Hoy, sin ir más lejos, presenciamos gigantescas demostraciones de abnegación, generosidad y sacrificio. Miles de aquellos que desempeñan sus tareas en hospitales, clínicas y otros centros de salud han demostrado cómo, en la hora del reparto de nobleza, recibieron mucho más. La incansable demostración de compromiso social, de espíritu de servicio y de apego a los principios de su profesión, les ha llevado a desempeñar sus tareas más allá de lo exigible y mucho más allá de su propia conveniencia. Ya vendrá el tiempo, cuando la tormenta pase, de los reconocimientos y la gratitud tan merecida.

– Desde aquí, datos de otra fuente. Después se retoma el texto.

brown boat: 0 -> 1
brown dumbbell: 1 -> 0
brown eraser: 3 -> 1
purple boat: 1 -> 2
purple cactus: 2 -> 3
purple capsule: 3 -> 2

Mientras tanto, los aciagos días que enfrentamos, han sido la ocasión de comprobar cuan poca sensatez, prudencia y empatía tienen otros. Aquellos que, sin reflexión ni discreción alguna, van a fiestas clandestinas o pasean su humanidad expuesta al virus sin miramientos, medidas de cautela o discreción. Pareciera que la carencia de juicio les hace creerse invulnerables. Pero, nosotros lo sabemos, el desatino les nubla la razón, mas no les inmuniza frente al virus. Y más temprano que tarde llegarán, entre asfixias y aflicciones, a implorar los tratamientos y exigir las atenciones que nunca creyeron requerir. Se nota que, en el reparto de cordura y madurez, algunos recibieron muy poco.

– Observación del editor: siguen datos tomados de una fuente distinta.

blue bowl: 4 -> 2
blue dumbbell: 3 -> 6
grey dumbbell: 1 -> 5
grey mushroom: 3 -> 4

Cuando la pandemia se vaya y sea la hora de recuentos y homenajes, cuando intentemos dar a cada uno lo suyo, ya sabemos quienes habrán de ocupar sitiales de privilegio. Estarán allí quienes se esforzaron más allá de lo exigible, aquellos que demostraron calidad humana, sintonía con el prójimo y comprensión de la emergencia. Aquellos que aportaron sugerencias, valoraron desvelos y demostraron siempre su empeño en colmar vasos nunca llenos. Y no estarán, estoy seguro, quienes porfiadamente se empeñan en poner obstáculos, los que critican sin aportar y pareciera que se regocijan con cualquier retroceso, obstinándose en vaciar el vaso que otros, nunca ellos, tratan de llenar.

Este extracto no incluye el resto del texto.